The Great Movies IV by Roger Ebert

The Great Movies IV by Roger Ebert

Author:Roger Ebert [Ebert, Roger]
Language: eng
Format: epub
ISBN: 9780226403984
Publisher: The University of Chicago Press
Published: 2016-08-02T16:00:00+00:00


A Man Escaped

Robert Bresson’s films are often about people confronting certain despair. His subject is how they try to prevail in the face of unbearable circumstances. His plots are not about whether they succeed, but how they endure. He tells these stories in an unadorned style, without movie stars, special effects, contrived thrills, and elevated tension. His films, seemingly devoid of audience-pleasing elements, hold many people in a hypnotic grip. There are no “entertainment values” to distract us, only the actual events of the stories themselves. They demonstrate how many films contain only diversions for the eyes and mind, and use only the superficial qualities of their characters.

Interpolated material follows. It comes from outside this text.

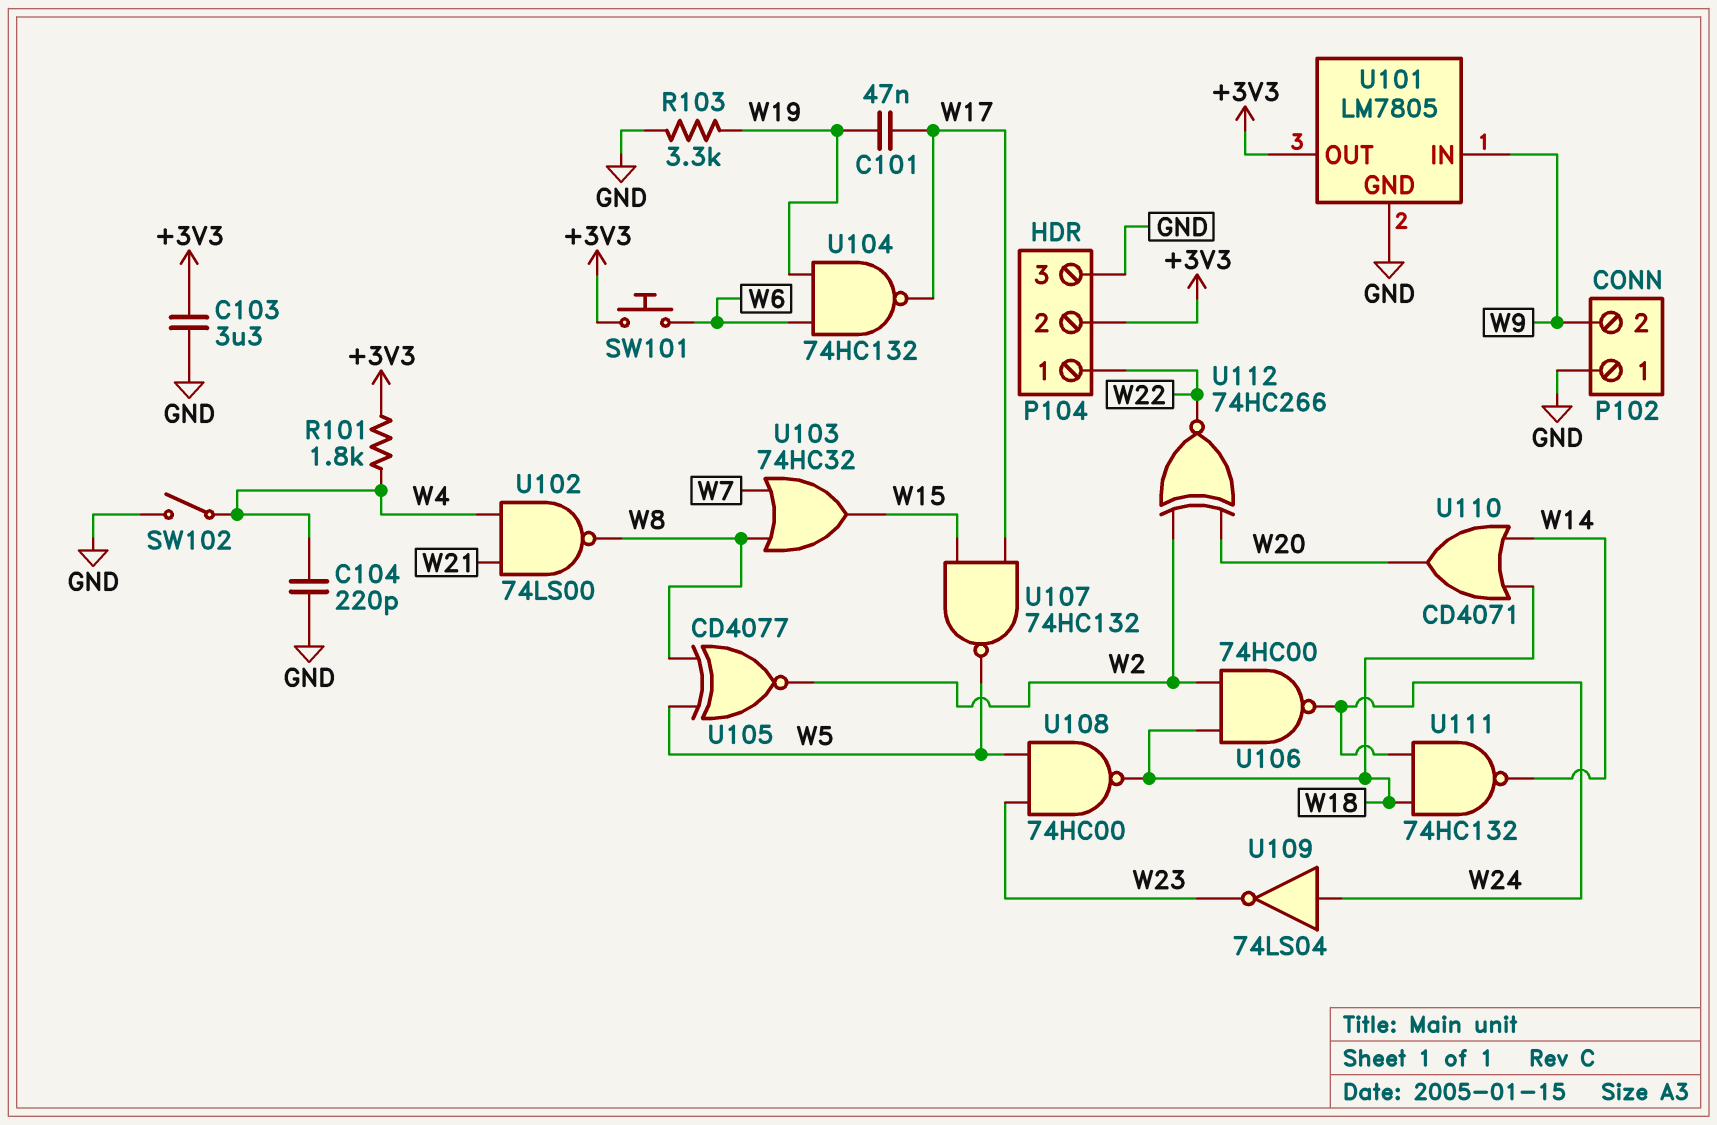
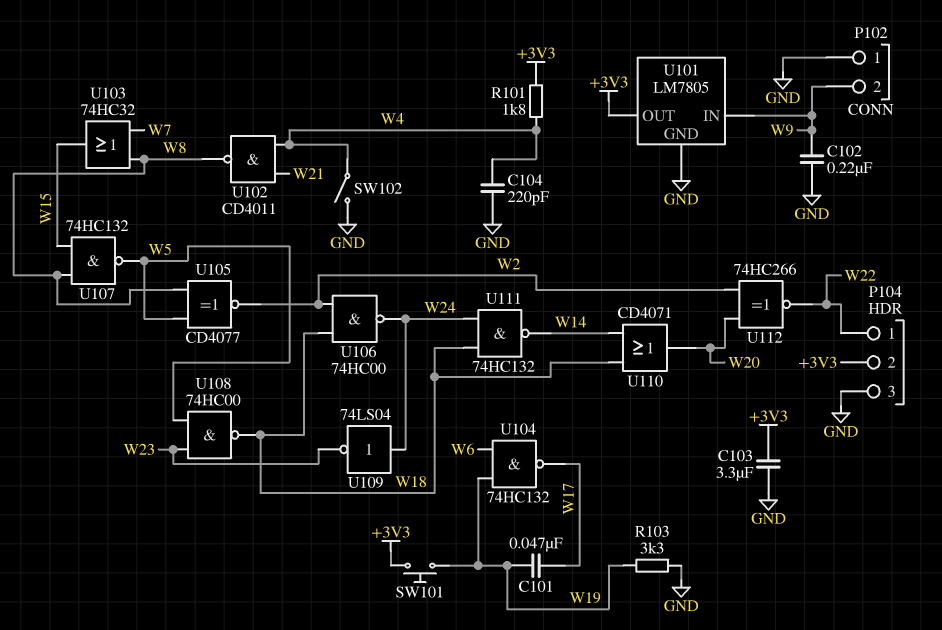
C102: none -> 220nF (GND, W9)
SW101: button (+3V3, W6) -> button (+3V3, W19)
U102: NAND 74LS00 (in W4, in W21, out W8) -> NAND CD4011 (in W4, in W21, out W8)
U107: NAND 74HC132 (in W15, in W17, out W5) -> NAND 74HC132 (in W8, in W15, out W5)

Consider A Man Escaped (1956). Here is a movie about a man condemned to death in 1943 in Montluc, a Nazi prison camp in Lyon, inside German-occupied France. In a shot that comes even before the titles, we learn that 7,000 men were killed there during the war. Then we meet the captured Resistance fighter Fontaine (François Leterrier), who has every reason to believe he will be one of them. The character is based on a postwar memoir by André Devigny, who escaped from Montluc on the very day he was scheduled to die.

If you saw this man sit on his bunk and stare at the wall, or hold his head in his hands, you would not blame him. What are his options? His cell is small, the walls and door are thick, the prison walls are high, the Nazi guards are outside. He is in solitary confinement most of the day, although sometimes he can tap out messages in a code, or secretly exchange notes during washing-up time. During the period of his confinement another man he has “met” this way is shot trying to escape.

Fontaine’s method is to use Bresson’s own method: the close scrutiny of salient details. In his films there are no “beauty shots.” No effects. No emphasis on the physical appearances of the actors. No fancy zooms or other shots that call attention. He uses the basic vocabulary of long, medium, close, and insert shots to tell what needs to be told about every scene. No shock cutaways. Reality-based, calm editing.

In this way, we watch Fontaine examine his cell. We know it as well as he does. We see how he stands on a shelf to look out a high, barred window. We see how the food plates enter and leave, and how the guards can see him through a peephole. We see the routine as prisoners are marched to morning wash-up.

What we don’t see much of are the Nazi guards. Their figures appear in some shots, of course, but no point is made of them. None becomes a notable character. None has a name. Dialogue is disembodied. There are none of the usual clichés about the sadistic guard or the friendly guard. Even few of the other prisoners become very familiar to us; Fontaine sees them in passing. Although men are killed in the prison, it doesn’t happen onscreen.